By George T. Marshall, RIIFF Executive Director/CEO


(November 2005) I am writing this column while mid-air between Atlanta, GA and Madrid, Spain. For the first time in well over 15 years, I am taking a vacation; something I have not done due to work and family commitments. It’s been a flurry of activity and I’ve gotten coverage for my college classes and tried to ensure all my loose ends were tied up. When I say “vacation,” I mean something longer than a holiday weekend. This trip is 10 days and is a biking vacation from Seville to Granada. I’ve never done anything like this before, but my friend Larry Andrade and I have been working out over the past few months on weekends and I can do about 30-40 miles a day. Not bad for an old poop of 51.
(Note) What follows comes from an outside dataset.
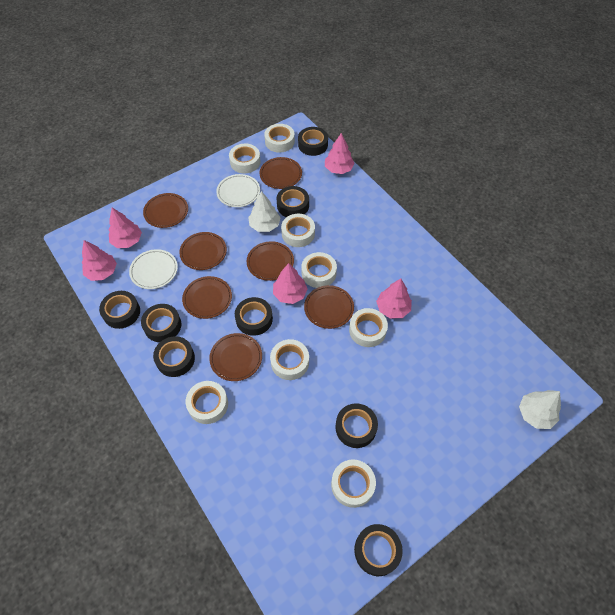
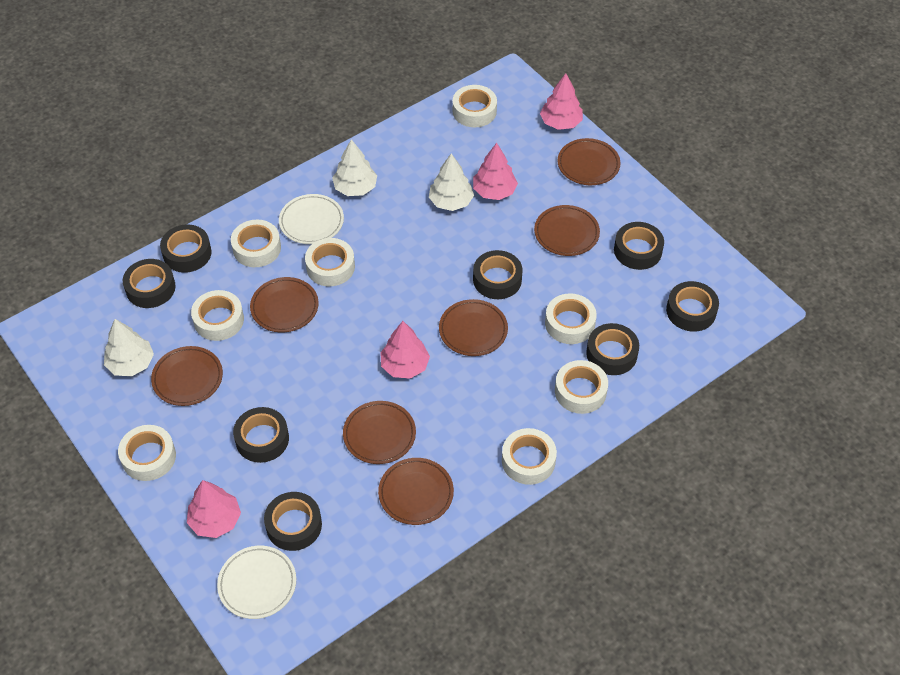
pink tree: 5 -> 4
white tree: 2 -> 3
While prepping for the trip, I’ve had time to put a lot of time to put things into perspective and it’s provided me some distance to look critically at what it means to be involved in the arts. Larry has told me that biking is a great way to experience our ultra-fast world in a more relaxed fashion and that it gives you a chance to step back a bit and enjoy life. No cell phones. No email. No high speed: just you, your machine and the road.

Since the Rhode Island International Film Festival was created, my fall ritual has been to work in cleaning up, then begin planning for the next year. As I write this, we have received over 50 titles for the 2006 Tenth Anniversary Festival and our call for entries was only announced a week ago.
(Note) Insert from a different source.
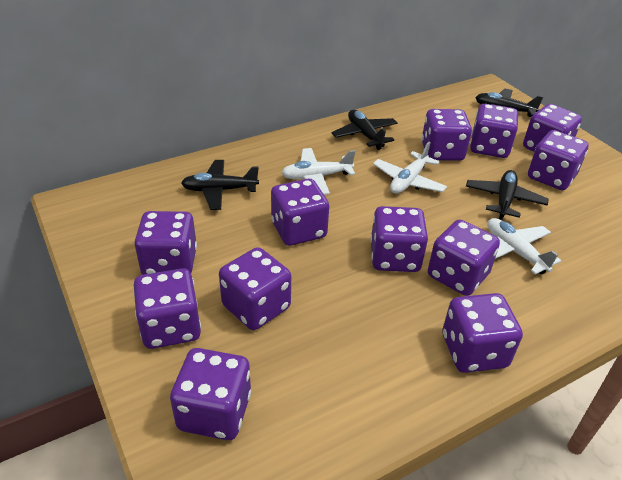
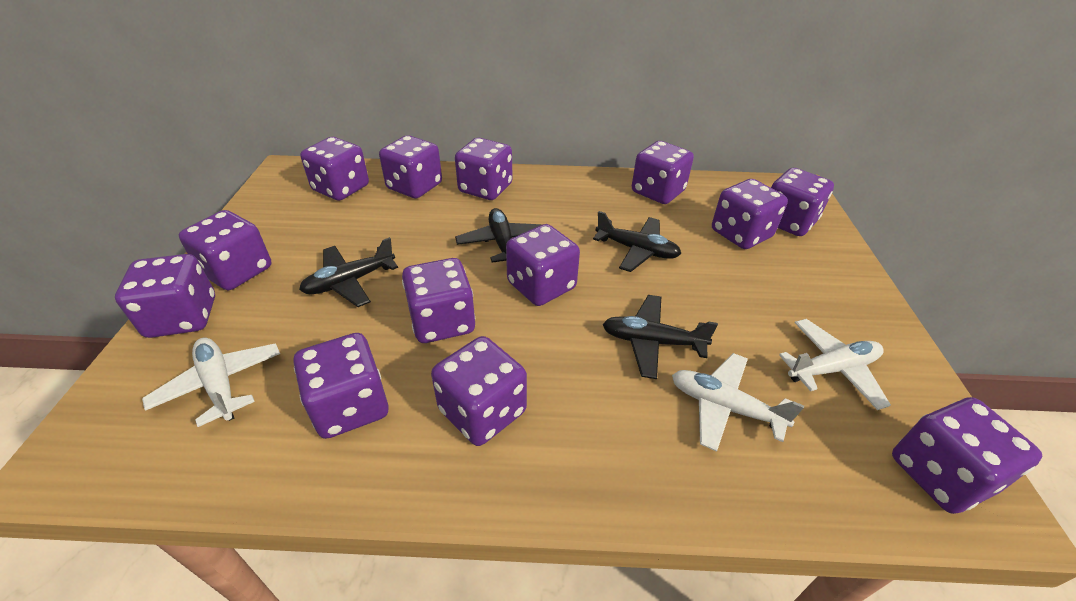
purple dice: 12 -> 13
So, early signs indicate that it will be a strong year with a great many choices for selection. In 2005, we received over 1,500 entries from over 60 countries; so what we are receiving thus far bodes well.

The old adage is that when you think you know everything; that’s when you discover how little you actually know. Running an international film festival for the past nine years has been a challenge and every year I find it’s a learning experience as we pull things together. Just when you think you have things right, something goes wrong. Or, when you think things are a mess, they come out beautifully. It’s never predictable, nor is it a cakewalk. Film Festivals are a lot of work, regardless of size, staffing, financing, or advance planning. Once you add the human element into the mix, all bets are off and anything and everything can and usually does happen.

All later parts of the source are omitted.